Rodrigo Duterte tells Philippines police to kill his son if drug allegations are true

'My order is to kill you if you are caught, and I will protect the police who kill you'

Tom Embury-Dennis
Thursday 21 September 2017 12:39 BST
Philippine President Rodrigo Duterte
Philippine President Rodrigo Duterte

Rodrigo Duterte has ordered police to kill his eldest son if drug trafficking allegations against him are proven true.

The Philippine President added he would make sure those who carried out the execution would be protected from prosecution.

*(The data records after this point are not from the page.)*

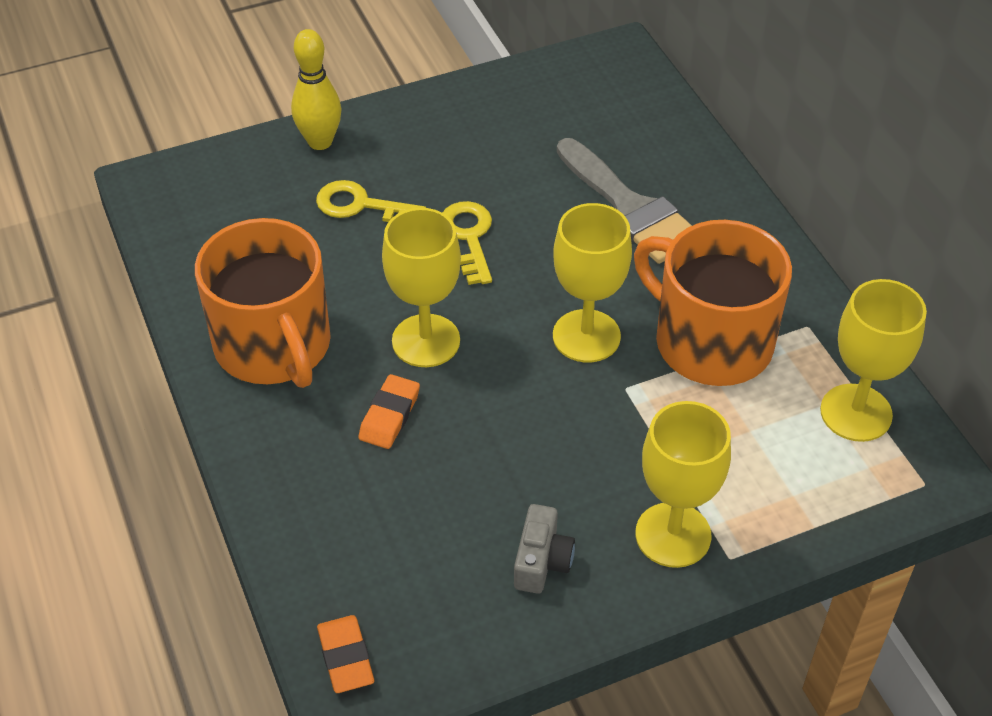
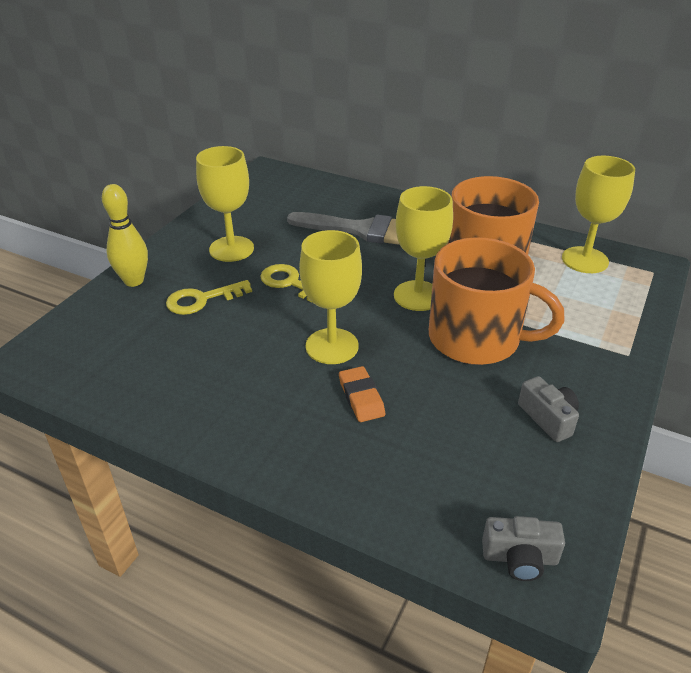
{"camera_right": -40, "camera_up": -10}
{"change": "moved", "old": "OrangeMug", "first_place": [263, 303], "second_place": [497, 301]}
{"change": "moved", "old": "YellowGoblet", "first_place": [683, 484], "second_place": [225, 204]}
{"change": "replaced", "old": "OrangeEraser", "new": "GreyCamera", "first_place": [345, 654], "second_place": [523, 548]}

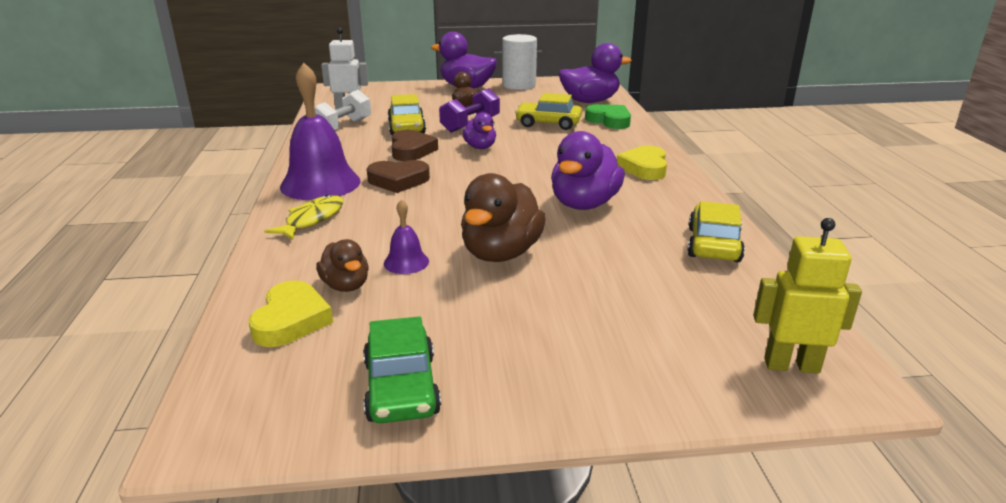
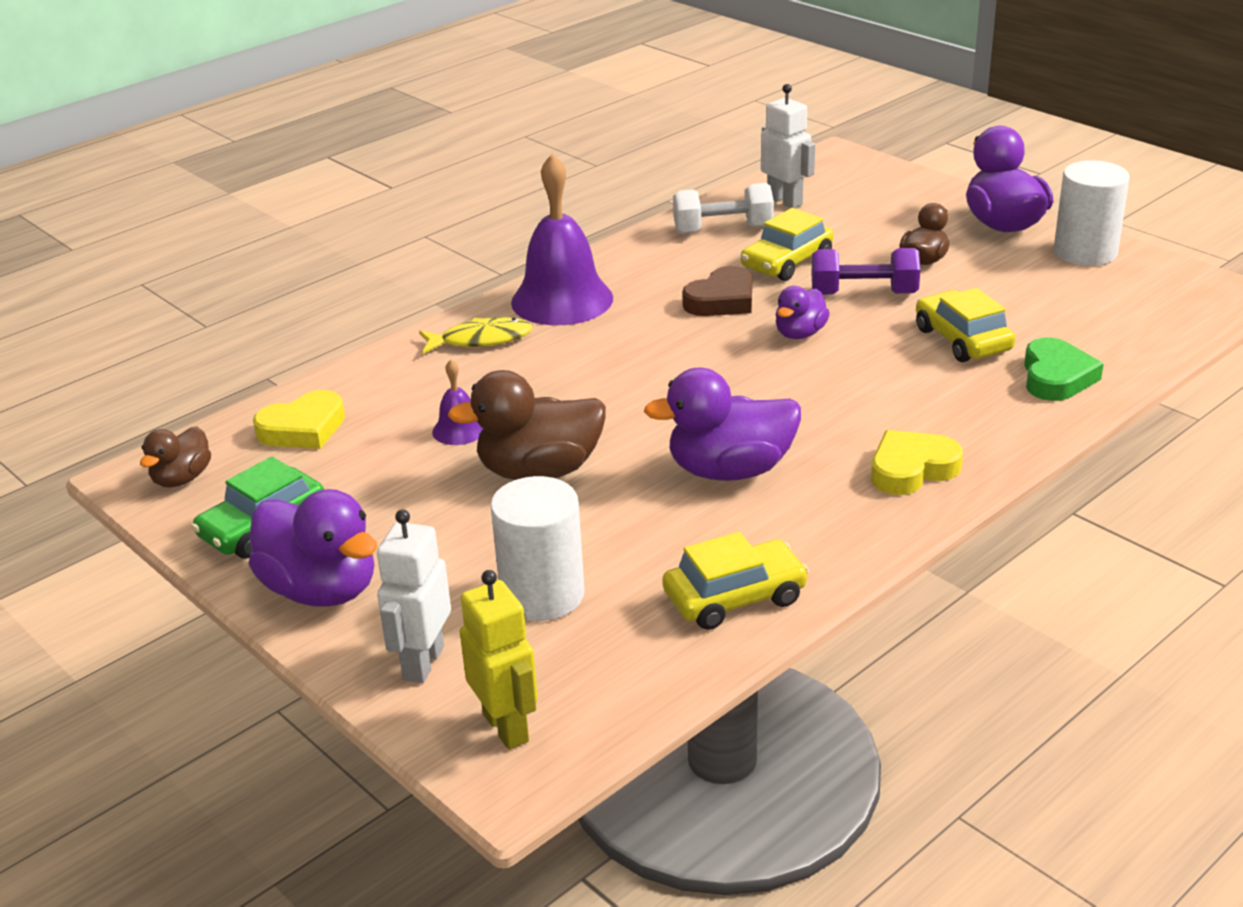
{"camera_right": 55, "camera_up": 5}
{"change": "removed", "old": "BrownHeart", "first_place": [398, 176]}
{"change": "added", "new": "WhiteRobot", "second_place": [414, 596]}
{"change": "added", "new": "WhiteCylinder", "second_place": [537, 548]}
{"change": "moved", "old": "BrownDuck", "first_place": [342, 265], "second_place": [175, 457]}
{"change": "moved", "old": "PurpleDuck", "first_place": [595, 73], "second_place": [312, 548]}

The 72-year-old, speaking to government workers at the presidential palace in Manila, insisted death would be the result for any of his children involved in drugs.

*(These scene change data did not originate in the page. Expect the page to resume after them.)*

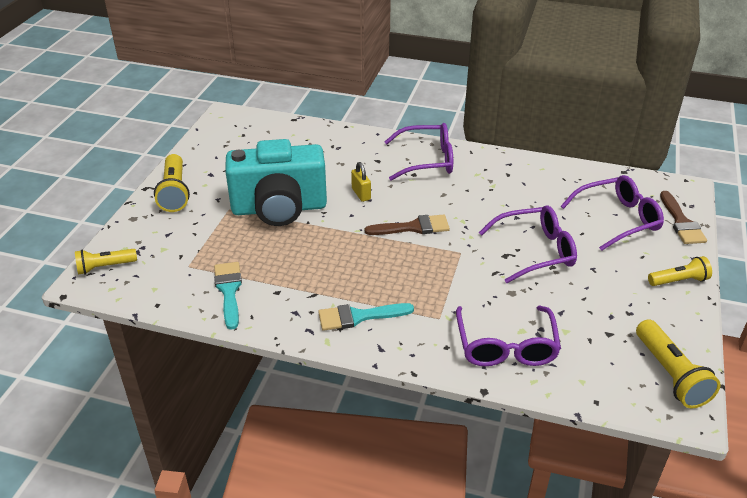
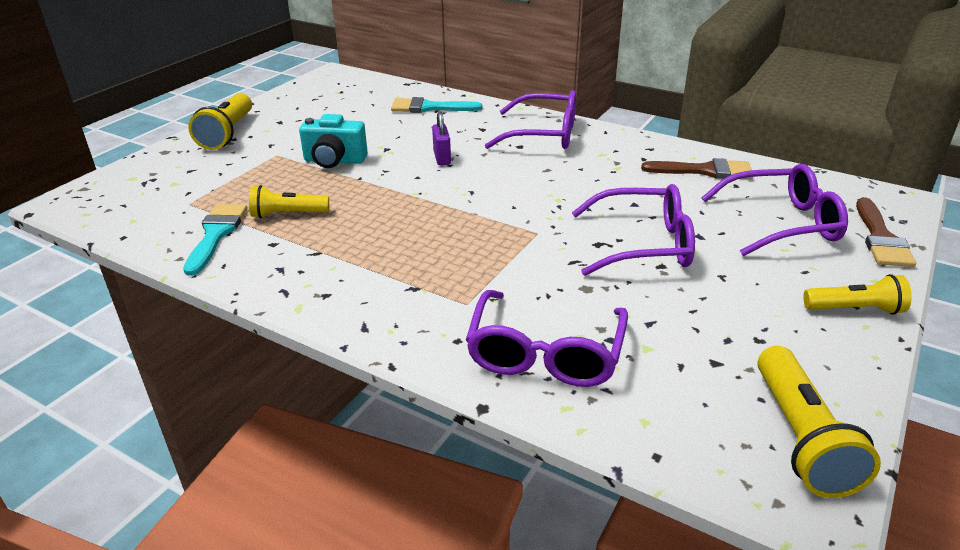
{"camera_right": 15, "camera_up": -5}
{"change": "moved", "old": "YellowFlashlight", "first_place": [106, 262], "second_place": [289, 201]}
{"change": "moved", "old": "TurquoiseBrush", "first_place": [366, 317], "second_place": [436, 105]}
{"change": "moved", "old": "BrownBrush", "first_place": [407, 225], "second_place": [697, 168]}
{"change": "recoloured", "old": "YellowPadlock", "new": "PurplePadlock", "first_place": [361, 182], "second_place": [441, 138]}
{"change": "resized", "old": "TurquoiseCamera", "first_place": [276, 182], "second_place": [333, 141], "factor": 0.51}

"I said before my order was: ’If I have children who are into drugs, kill them so people will not have anything to say’,” he said.

"So I told Pulong (his son’s nickname): ’My order is to kill you if you are caught, and I will protect the police who kill you, if it is true’.”

Paulo Duterte appeared before a Senate inquiry earlier this month to deny links to a seized shipment of $125m (£93m) worth of crystal methamphetamine from China.

Opponents of his father, who has begun a brutal crackdown on the drugs trade, say they believe the 42-year-old may have helped ease the entry of the shipment into Manila.

Duterte: Police can kill “idiots” who resist arrest

Senator Antonio Trillanes, a staunch critic of the President, told the Senate panel he had intelligence that Mr Duterte was a member of a criminal gang, citing a “dragon-like” tattoo with secret digits on his back.

Mr Duterte admitted he had a tattoo, but refused to describe it and told the panel there was “no way” he would allow a photo to be taken and sent to the US Drug Enforcement Agency for decoding.

Presidential spokesman, Ernesto Abella, said the presence of the younger Duterte showed he was “willing and ready to face malicious allegations” intended to impugn his “character and credibility”.

Since Mr Duterte’s election on 30 June last year, police records show more than 3,800 people have died in anti-drug operations, with more than 2,100 separate murders linked to drugs.

The Philippine leader has insisted he would quit if critics could prove any of his children were involved in corruption.